January 17, 2011

Best American Poetry: "A Poem for the Innocents" by Geoffrey Philp



It started in March 2003 with a discovery about my twelve year old son. The upcoming war in Iraq terrified him. And I as his father, his protector, couldn’t do or say anything to console him.

The days leading up to Operation Iraqi Freedom, were stressful for my family, especially since my wife’s sister, Batsheva, who had converted to Judaism, was now living in Gan Yavne, Israel. A feeling of helplessness pervaded our home. There was nothing we could do.

Whenever my family and I face insurmountable problems over which we have no control, we do one of three things: work in our garden, write a poem, or fish in a nearby canal.

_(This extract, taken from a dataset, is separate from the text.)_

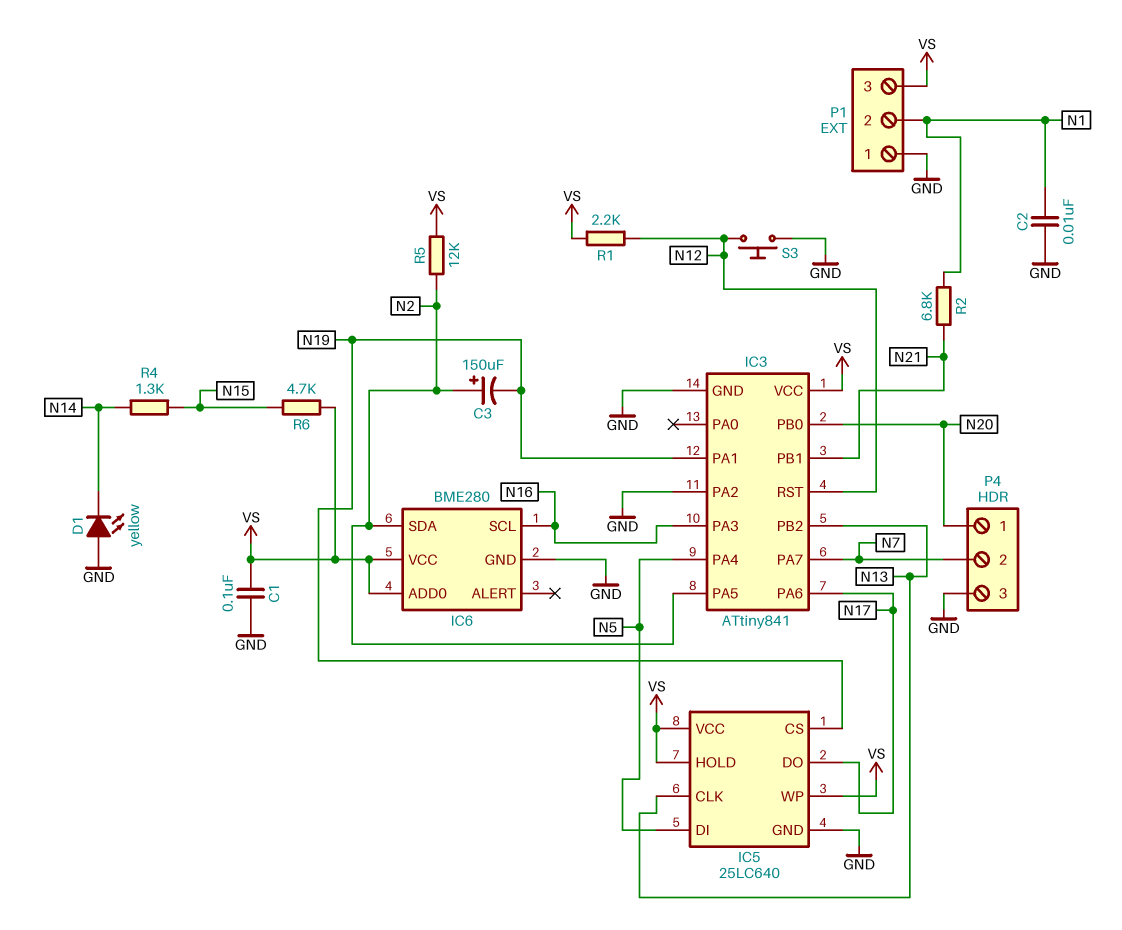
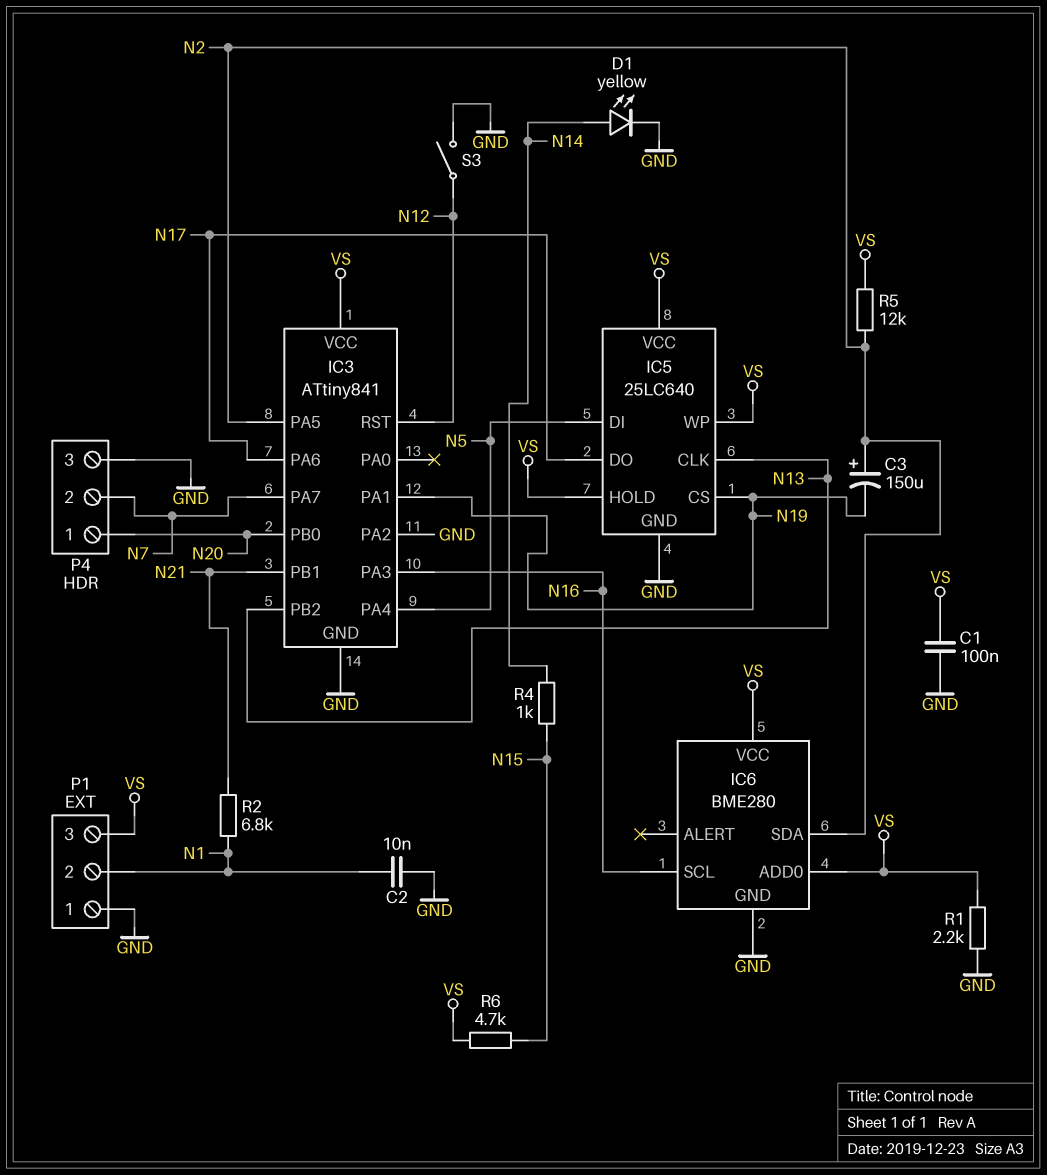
D1: LED yellow (A GND, K N14) -> LED yellow (A N14, K GND)
R1: 2.2k (N12, VS) -> 2.2k (GND, VS)
R4: 1.3k (N14, N15) -> 1k (N14, N15)
S3: button (GND, N12) -> switch (GND, N12)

Fishing was now out of the question. My son, Andrew, had grown to dislike the way the worms squirmed on the hook. We turned to gardening.

I got out a machete that my friend, Jeffrey Knapp, had given me. It was a leftover from an exhibition that he had put together by using machetes from farm workers in Belle Glade. Utilitarian that I am, I put the machete to use for its intended purpose.

As we pulled out the weeds, Andrew mentioned that he was worried about his aunt because long distance calls from Israel were coming in daily and everyone in the family feared the worst. I tried to reassure him, but I could see that he didn’t believe me.

It wasn’t until I found the machete under my son’s bed that everything began to fall into place. That night as I tucked him into bed, he and I began talking. That’s when he told me about the machete under his bed. I didn’t want to look. I believed him.

Over the next few days, the stories about the war were being reported by the media, and we were transfixed by the images. Slowly, the poem began to fall into place. But I didn’t want the poem to be merely a recounting of personal trauma.  The metaphors would have to incorporate the communal experience and offer a warning about the direction that the country was now taking.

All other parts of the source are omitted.